The best thing about Neighborhood Watch, the couple said, is getting the opportunity to better know their neighbors. The group has developed into more than one that simply keeps an eye out for suspicious activity.

“We visited a lady yesterday who normally comes to our meetings. My wife and I walk, and we stopped in and she has been sick,” Sonny  Daniels said. “We just wanted to check in with her, and I think it meant a lot to her that we did.”

On Saturday, some of the Neighborhood Watch participants met at one neighbor’s house to cut down a tree that was leaning on it.

“We’re trying to help some of the elderly people in the neighborhood who need a hand,” he said. “Our next move is to try to improve the beauty of our subdivision. We want to help people get their yards kept good and houses painted. Maybe we can help each other in doing that.”

The Watch group has already outfitted houses in the neighborhood with reflective numbers to make it easier for law enforcement and emergency workers to locate individual homes.

Sonny Daniels has become an expert at bicycle tire repair, thanks to relationships formed via Neighborhood Watch.

“I help the kids with their bicycles and pump air in tires. Doing that gives me a chance to relate to them about Neighborhood Watch,” he said. “We treat people like we like to be treated, and it’s not just my wife and I. Everybody is concerned with it.”

This summer, the Watch group hopes to have a block party of sorts in hopes of getting the neighborhood togetherness message to children there.

“We’re going to try to get the children involved and have them help to pick up yards,” Edra Daniels said. “We may have a block party. Nothing fancy, just hot dogs and things like that for the kids. We need to get them involved. I have stood at our door and watched a group of children walking in the street and one of them drinking a bottle of water and then just pitch that water bottle in someone’s yard. That’s part of Neighborhood Watch, too, letting everyone know we’re all responsible.

“You need to know your neighbors. We still don’t know all of them, but we want to know them just to speak to them and be friendly. We want to be a friendly neighborhood. You can’t get into their personal stuff, and you don’t want to. But we have formed some good friendships,” she said. “You know, we are a mixed neighborhood, and Neighborhood Watch has helped us all to get to know each other. God made us all and we all have to realize that. The quicker we realize that, the better for all of us.”

 

‘It’s changed the whole neighborhood.’

 

Monroe Sago is captain of the Broadmoor Neighborhood Watch. His group meets the third Thursday of each month at the Broadmoor Utilities Community Center, 61 E. Wilderness Road in Natchez.

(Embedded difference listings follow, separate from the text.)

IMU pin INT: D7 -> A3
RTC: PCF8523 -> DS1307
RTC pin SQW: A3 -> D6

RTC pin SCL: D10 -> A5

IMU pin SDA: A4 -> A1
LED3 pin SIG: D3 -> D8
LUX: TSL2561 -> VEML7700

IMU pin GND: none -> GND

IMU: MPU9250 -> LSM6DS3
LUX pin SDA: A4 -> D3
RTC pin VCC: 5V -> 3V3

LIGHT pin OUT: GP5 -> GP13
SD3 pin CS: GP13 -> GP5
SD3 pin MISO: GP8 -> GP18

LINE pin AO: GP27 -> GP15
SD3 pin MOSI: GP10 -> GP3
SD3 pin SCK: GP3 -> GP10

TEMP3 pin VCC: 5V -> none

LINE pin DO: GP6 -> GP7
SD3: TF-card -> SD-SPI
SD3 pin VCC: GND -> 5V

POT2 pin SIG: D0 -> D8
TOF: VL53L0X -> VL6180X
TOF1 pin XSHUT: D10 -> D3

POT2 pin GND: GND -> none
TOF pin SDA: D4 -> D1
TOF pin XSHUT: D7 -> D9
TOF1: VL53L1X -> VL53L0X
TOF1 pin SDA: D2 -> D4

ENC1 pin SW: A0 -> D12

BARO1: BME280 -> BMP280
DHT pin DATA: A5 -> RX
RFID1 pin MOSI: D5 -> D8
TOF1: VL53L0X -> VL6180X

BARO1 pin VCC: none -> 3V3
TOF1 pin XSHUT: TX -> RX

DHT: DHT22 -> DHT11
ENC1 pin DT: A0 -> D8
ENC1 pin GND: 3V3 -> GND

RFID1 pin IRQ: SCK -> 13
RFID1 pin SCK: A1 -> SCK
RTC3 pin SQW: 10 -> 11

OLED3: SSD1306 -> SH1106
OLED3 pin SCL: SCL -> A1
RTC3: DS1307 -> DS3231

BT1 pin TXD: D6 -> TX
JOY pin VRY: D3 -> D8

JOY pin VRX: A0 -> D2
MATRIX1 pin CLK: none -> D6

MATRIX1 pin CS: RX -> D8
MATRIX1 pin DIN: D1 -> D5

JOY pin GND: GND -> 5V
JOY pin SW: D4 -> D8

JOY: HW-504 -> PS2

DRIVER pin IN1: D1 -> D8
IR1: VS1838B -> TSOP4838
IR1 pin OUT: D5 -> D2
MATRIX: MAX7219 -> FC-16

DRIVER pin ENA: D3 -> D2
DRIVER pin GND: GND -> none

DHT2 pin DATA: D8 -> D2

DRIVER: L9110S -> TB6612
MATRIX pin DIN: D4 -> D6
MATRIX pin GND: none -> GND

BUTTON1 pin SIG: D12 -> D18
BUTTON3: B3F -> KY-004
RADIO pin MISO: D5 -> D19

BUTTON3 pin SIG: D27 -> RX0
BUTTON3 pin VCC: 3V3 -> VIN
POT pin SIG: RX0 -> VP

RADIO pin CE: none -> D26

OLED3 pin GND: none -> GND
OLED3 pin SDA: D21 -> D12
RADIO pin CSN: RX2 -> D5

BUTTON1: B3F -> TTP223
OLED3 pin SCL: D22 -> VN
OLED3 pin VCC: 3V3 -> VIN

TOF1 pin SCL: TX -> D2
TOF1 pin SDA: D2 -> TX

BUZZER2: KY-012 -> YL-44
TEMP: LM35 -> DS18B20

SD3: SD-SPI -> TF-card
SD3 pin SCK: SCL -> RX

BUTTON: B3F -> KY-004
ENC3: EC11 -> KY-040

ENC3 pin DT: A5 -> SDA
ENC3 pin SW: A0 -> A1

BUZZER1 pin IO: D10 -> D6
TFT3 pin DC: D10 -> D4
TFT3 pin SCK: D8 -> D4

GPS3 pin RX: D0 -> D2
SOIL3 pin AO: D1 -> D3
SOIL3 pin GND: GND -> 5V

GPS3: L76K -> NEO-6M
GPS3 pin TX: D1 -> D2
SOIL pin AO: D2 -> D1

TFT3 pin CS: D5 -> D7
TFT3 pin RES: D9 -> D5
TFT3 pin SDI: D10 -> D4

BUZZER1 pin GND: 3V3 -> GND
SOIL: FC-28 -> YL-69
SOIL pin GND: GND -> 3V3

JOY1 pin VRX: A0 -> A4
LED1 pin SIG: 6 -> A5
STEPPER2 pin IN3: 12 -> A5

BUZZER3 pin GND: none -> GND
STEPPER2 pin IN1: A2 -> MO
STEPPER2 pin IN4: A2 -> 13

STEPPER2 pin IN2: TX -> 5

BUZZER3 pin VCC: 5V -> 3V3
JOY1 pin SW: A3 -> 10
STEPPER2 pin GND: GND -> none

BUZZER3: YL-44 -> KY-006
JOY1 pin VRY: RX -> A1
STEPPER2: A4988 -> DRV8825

What started with a group of 15 to 20 people about eight years ago has grown to one with a monthly attendance of 75-plus.

“After we spring ahead each year, and it’s lights out later, the older people will come out to the meetings,” said Sago, who has been involved with the group since its inception.

Sago said the Neighborhood Watch group has made a major difference in life in the Broadmoor area.

“The difference is great. We don’t have loud music like it used to be. We don’t have the drug activities like it used to be. We don’t have obstructing traffic in the road like it used to be. It’s been really wonderful. It’s changed the whole neighborhood,” he said.

The Broadmoor Neighborhood Watch meetings have an agenda that typically includes discussion about how neighbors can watch out for themselves and others. Neighbors also have an opportunity to air their concerns, Sago said.

“We’ll talk about things like how to keep the bushes cutback around your house. We’ll talk about the loose dogs in the neighborhood and what to do about that. We’ll talk about the kids in the neighborhood and what we should be on the lookout for. We try to find out if people in the neighborhood are having a particular problem. And we urge people, when they come to the next meeting, to bring their neighbor with them” he said.

“Mostly, Neighborhood Watch has given the power back to the residents of the neighborhood. We have more power now than we used to have. If people who live here see something wrong, they aren’t going to keep it to themselves. The sheriff will know about it.”